By 1 January 2008, the airline (Air Europe) was considered an integral part of the Alitalia Group. That year Alitalia used it for long-haul leisure destinations such as Mauritius.

In September 2008, Compagnia Aerea Italiana (CAI) made an offer to buy Alitalia, to save it from the bankruptcy to which it too was destined, and, on 12 December 2008, the offer was accepted. As a part of the re-branding, CAI decided that it was going to close Air Europe as there was no longer a need for it.
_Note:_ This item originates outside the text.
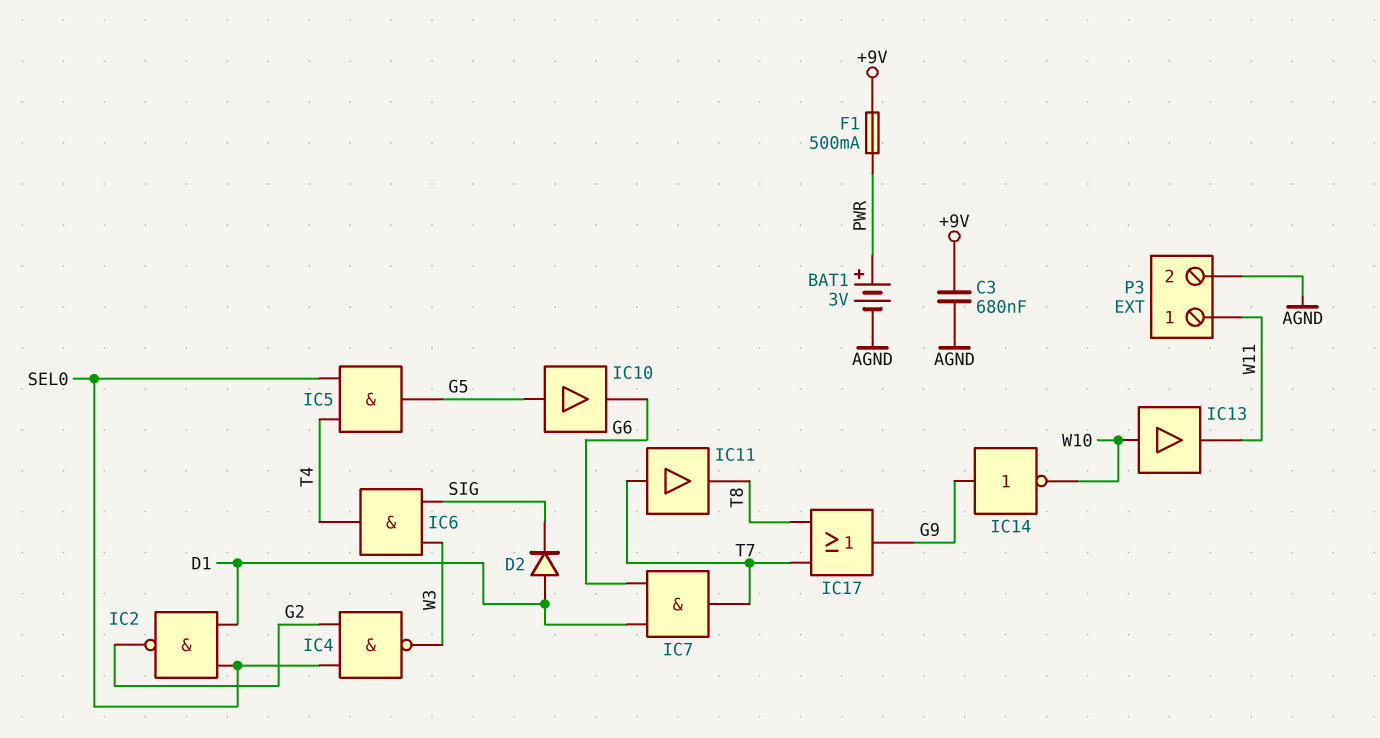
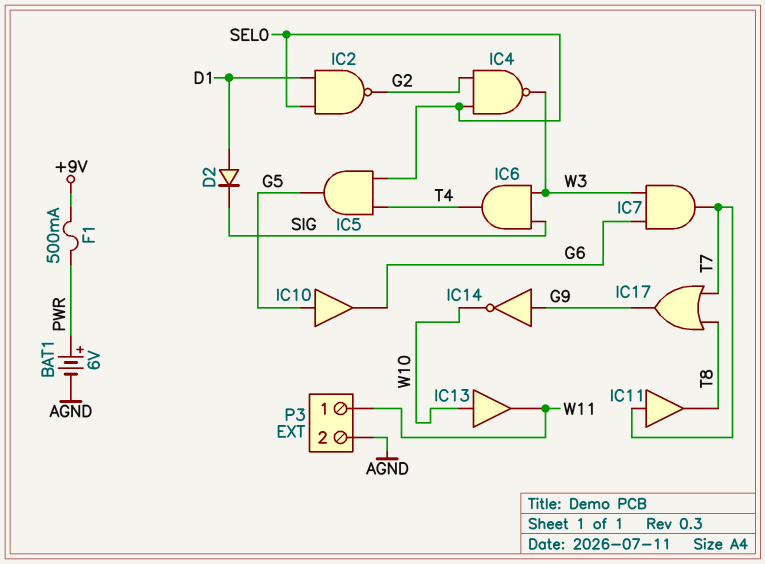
BAT1: 3V (plus PWR, minus AGND) -> 6V (plus PWR, minus AGND)
C3: 680nF (+9V, AGND) -> none
IC7: AND (in D1, in G6, out T7) -> AND (in G6, in W3, out T7)

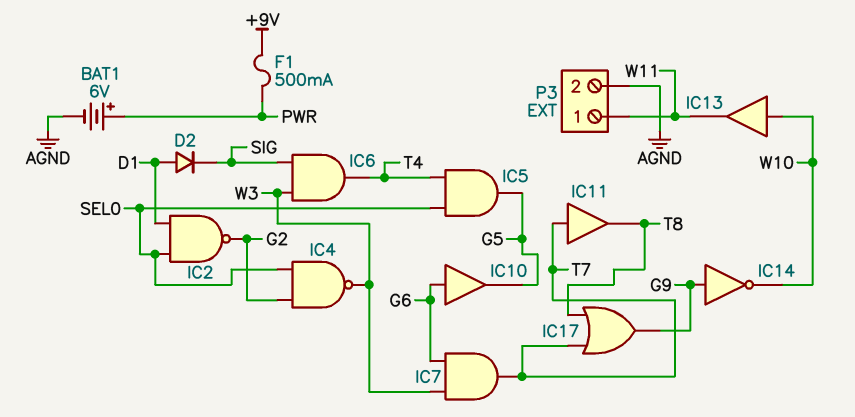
IC10: buffer (in G5, out G6) -> buffer (in G6, out G5)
As a partner for leisure long-haul operations, it is possible that the "new" Alitalia will use Air Italy, an airline with which Alitalia already has some agreements.

Destinations
Air Europe served the following destinations at the time of closure:

Havana (José Martí International Airport)

Milan (Malpensa International Airport) Hub
Rome (Leonardo da Vinci International Airport) Secondary hub

Montego Bay (Sangster International Airport) (via Havana)

Port Louis (Sir Seewoosagur Ramgoolam International Airport)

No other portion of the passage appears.